One of the perks of being married to a legislator is the wonderful people I am afforded an opportunity to meet. This past week, Shirley and I were invited to a supper at the Buckskin in Killdeer to meet Sean DeBevoise, a veteran of the Iraq War. Sean had been terribly injured in an ambush. Thanks to the work of several veterans, Shirley was able to introduce and pass legislation awarding a wounded veteran a deer license in North Dakota. And thanks to the Legion members of Killdeer and Halliday, Sean, along with his father, was able to fly to North Dakota from North Carolina and harvest a mule deer. My thanks to the Buckskin for donating steak supper for about twenty people, and all the people who made it happen.
I suppose every cowboy in the country has been affected over the years by progress. From trotting along in the dark to roundup, to loading up in a horse trailer. Or from snubbing a colt up, crawling on, and pulling a blindfold off for that first ride, to “whispering” methods. A welcome change, if I do say so myself.
I remember when I used the side-grinder to smooth out the clinches on Zip’s shoes, so I could pull them off easier. I don’t remember a lot of it. Cause he struck me in the head when the sparks flew and knocked me out. I used to be kind of dumb!
But I just heard a new deal. It has to do with our local farrier that lives down the road. Now, for you town folks, the farrier is the guy with a weak mind and a strong back, that puts shoes on horses. Well, not all of them. But some.
The farrier, who shall remain nameless, had attended a horseshoers convention. Where they drink beer and talk about wild horses, and drink beer and talk about tame horses, and drink beer and talk about horseshoe nails and shoes and stuff like that. Then they drink beer.
Anyway, this farrier heard about a new method of tying a horse up, to prevent injury to yourself, or the horse. The idea was to use a heavy bungee cord. One like they use on ships to catch jets coming out of the blue yonder. You’ve seen them. They have a hook on them and the jet hits the deck and this cord stretches out and stops them from going over the end into the ocean.
Well, you just tie your horse up with this, and if he halter pulls, he will not injure himself.

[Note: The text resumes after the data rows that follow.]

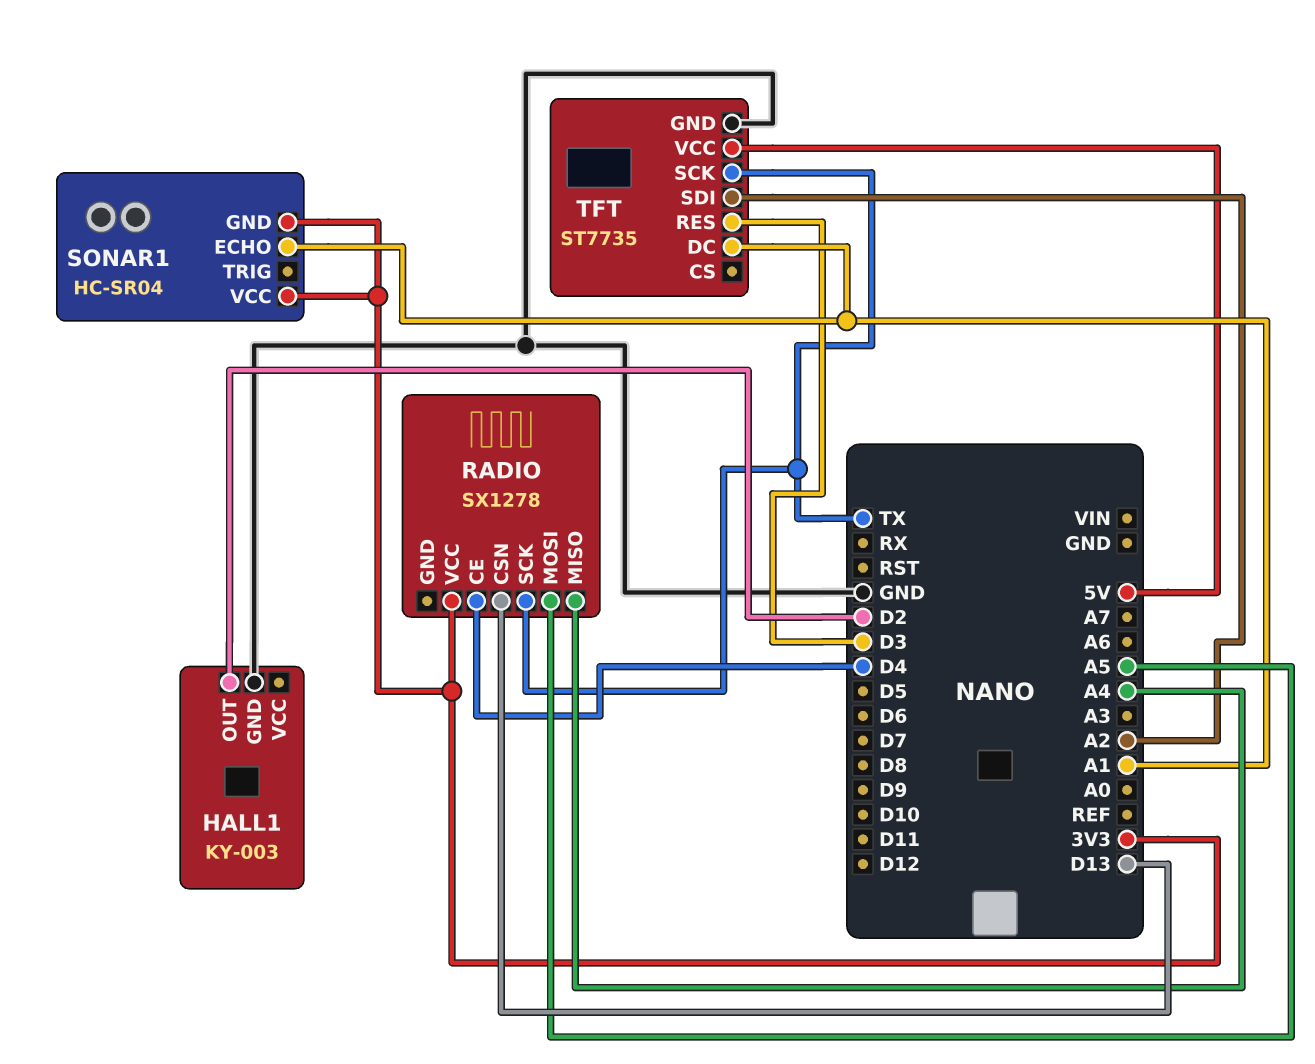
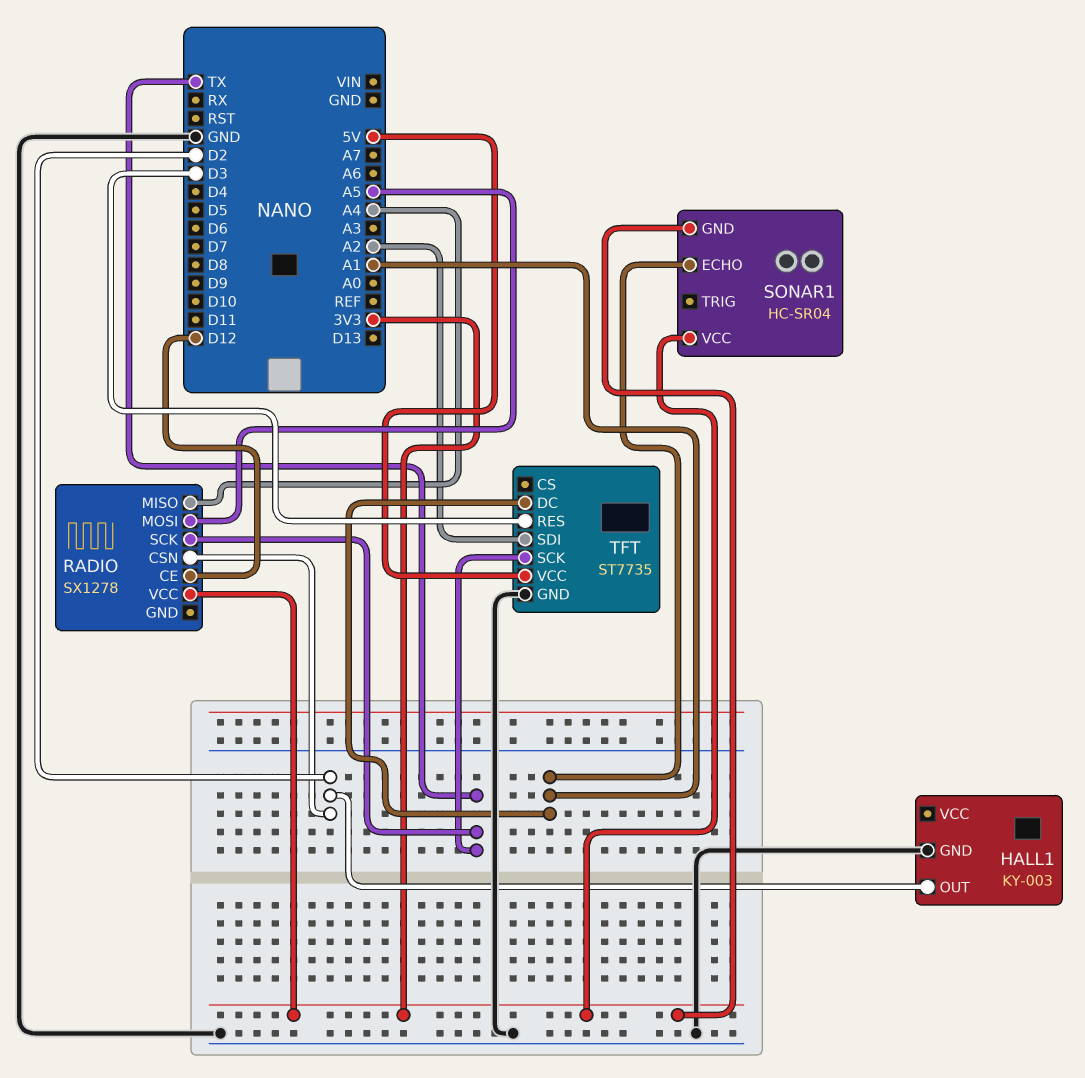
RADIO pin CE: D4 -> D12
RADIO pin CSN: D13 -> D2

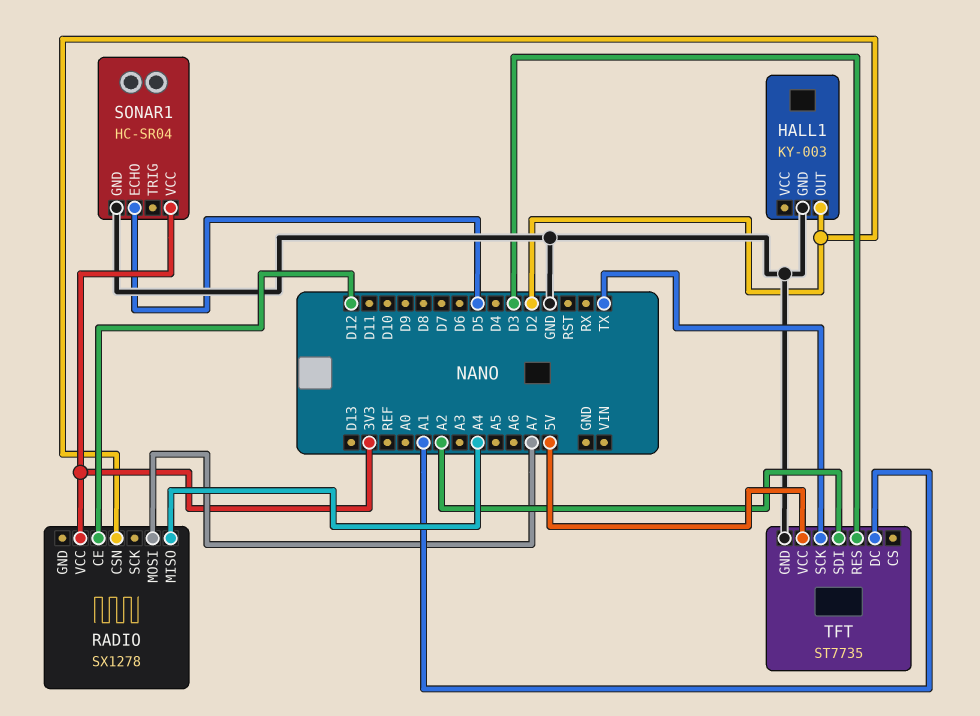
RADIO pin MOSI: A5 -> A7
RADIO pin SCK: TX -> none
SONAR1 pin ECHO: A1 -> D5
SONAR1 pin GND: 3V3 -> GND

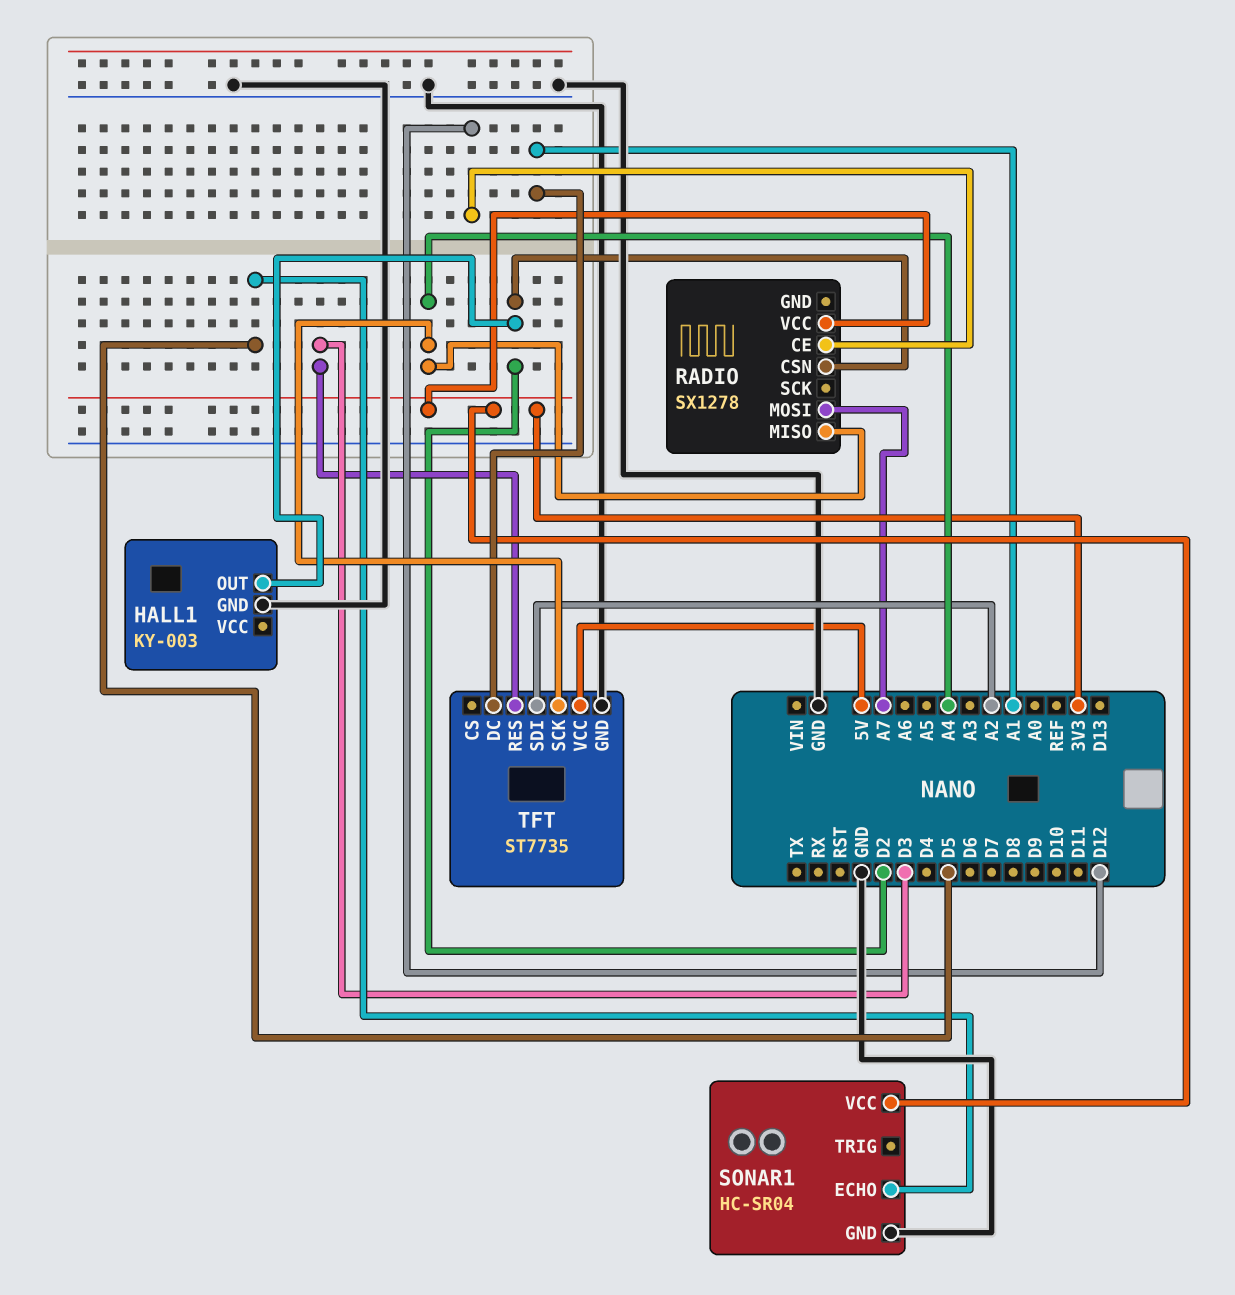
TFT pin SCK: TX -> A4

The farrier was anxious to get back home and try this. He braided a hole in this cord and waited for his first customer. In came Jake with a 1,200 pound bronc that had a quarter crack and needed shoes. Jake said the colt had a tendency to pull a little when tied up. The farrier was just gleeful.

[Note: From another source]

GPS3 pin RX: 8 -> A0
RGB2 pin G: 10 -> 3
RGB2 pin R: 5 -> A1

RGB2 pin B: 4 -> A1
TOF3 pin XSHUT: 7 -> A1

He tied Blue up and went to trimming. All of a sudden Blue let out a snort and flew backwards in a rage. He pulled for all he was worth. The bungee cord won and Blue came flying by the farrier without a foot touching the ground. Out the door he went, bungee cord still attached. The farrier hid behind a shovel as Blue hit the end of the cord and came flying back in. Picture one of those paddles you used to play with a ball on a rubber string. Only the ball weighs 1,200 pounds and is kicking.
The farrier was really trying to hide as Blue came by at a hundred miles an hour. About the time Blue hit the end this time, the farrier’s braid came undone. Blue hit the wall and slithered down like an egg thrown against a henhouse wall. The bungee cord went flying back out the door.

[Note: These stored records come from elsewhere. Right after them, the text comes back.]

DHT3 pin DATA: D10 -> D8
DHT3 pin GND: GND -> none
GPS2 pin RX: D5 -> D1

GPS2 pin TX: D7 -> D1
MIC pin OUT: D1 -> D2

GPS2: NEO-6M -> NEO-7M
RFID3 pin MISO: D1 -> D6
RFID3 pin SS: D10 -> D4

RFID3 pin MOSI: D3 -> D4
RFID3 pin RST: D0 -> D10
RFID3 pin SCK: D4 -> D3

Maybe it was fate. Maybe it was bad luck. But the UPS man had just parked and was stepping in the door with a package for the farrier. Probably some right wing publication. That old bungee cord whapped him in the chest and threw him against that pretty brown truck.
The cord fell limply to the ground. The farrier came out and picked up the UPS man. He brushed himself off and caught his breath. The farrier looked back at old Blue, who was shaking himself off, just like the UPS man. They were a sorry looking lot.
The UPS man never even asked what had hit him. He was in a daze. The farrier untied the bungee cord and threw it in the garbage.
Old Blue stood there, just as patiently as could be, as the farrier nailed the shoes on.
I doubt if he ever pulled again.
And that’s the way it happened, ‘cause I heard it from an honest man!